Staring at the smooth, elegant fingers on his arm, he said, “The morning will be fine. I have a department retreat off campus until late afternoon.”
She removed her hand and began shutting down the computers. Patrick replaced his glasses and watched her movements. Efficient, graceful. Competent. Not at all like he’d first thought.
When the office was locked up for the night, Patrick handed his office key to Anne. “Can I walk you to your car?”
She put the key in her purse. “Actually I’m headed to the cafeteria. But thank you, Professor.”
“I’m not really a professor.” Now why had he blurted that out?
Her eyebrows rose. “You’re not?”
“I’m only an associate professor.” Heat rode up his neck.
She gave a small laugh. “But you’re still a professor.”
“True, just not a full professor.”
“Okay. And you’re telling me this…why?”
“You can call me Patrick.”
“Oh. Well, then. Good night, Patrick,” she said, giving him an odd look before hurrying away.
Patrick could just imagine his father shaking his head and saying, Smooth, boy-o.
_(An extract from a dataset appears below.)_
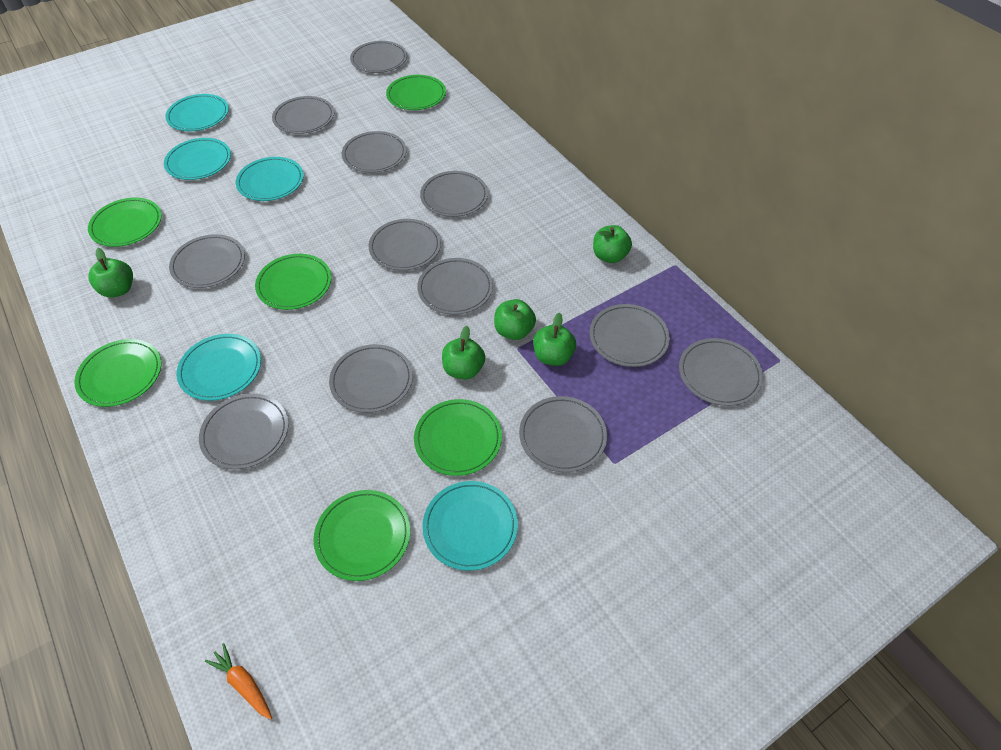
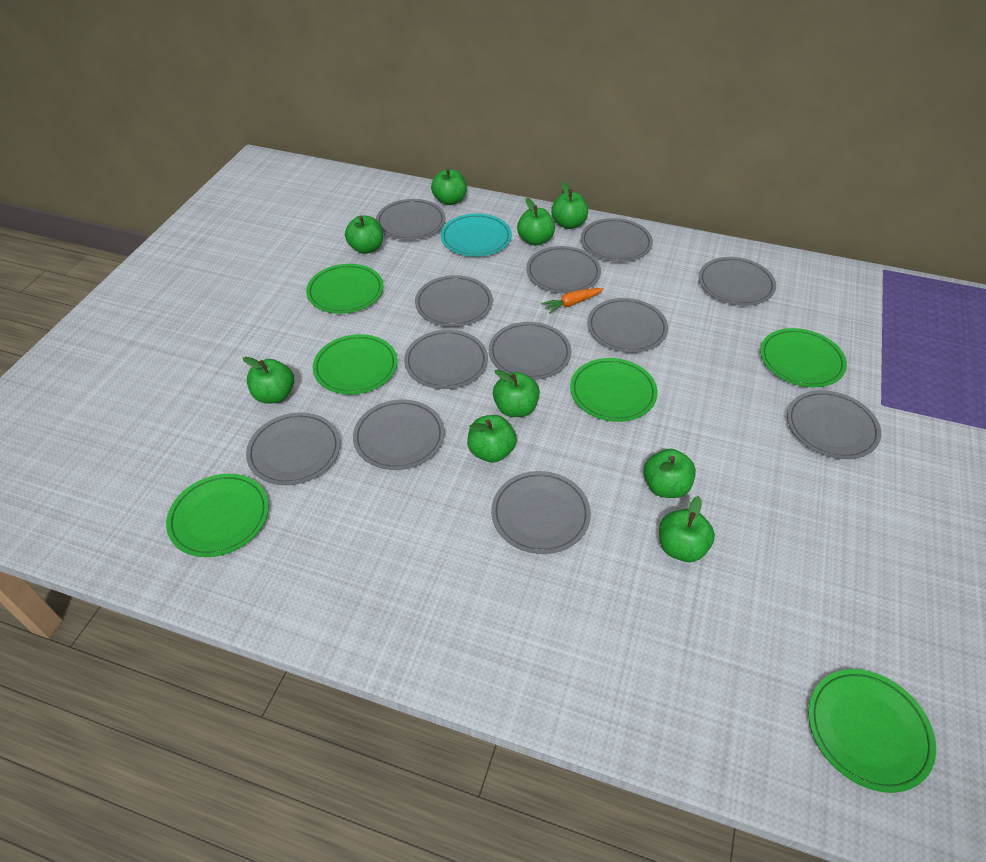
green apple: 5 -> 9
turquoise plate: 5 -> 1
A sadness that always burned just below the surface bubbled, reminding Patrick of all he’d lost. Reminding him of all he could lose if he ever let himself care too deeply ever again.
Anne paid the cafeteria cashier for her meal of egg salad sandwich, side garden salad and a bottle of water. One of the perks of temping at the college was the food discount in the cafeteria, though under the harsh fluorescent lights the egg salad had a greenish tinge that wasn’t terribly appealing. But she’d had one a few days earlier and had enjoyed it, so she wasn’t going to let a little green rob her of her dinner.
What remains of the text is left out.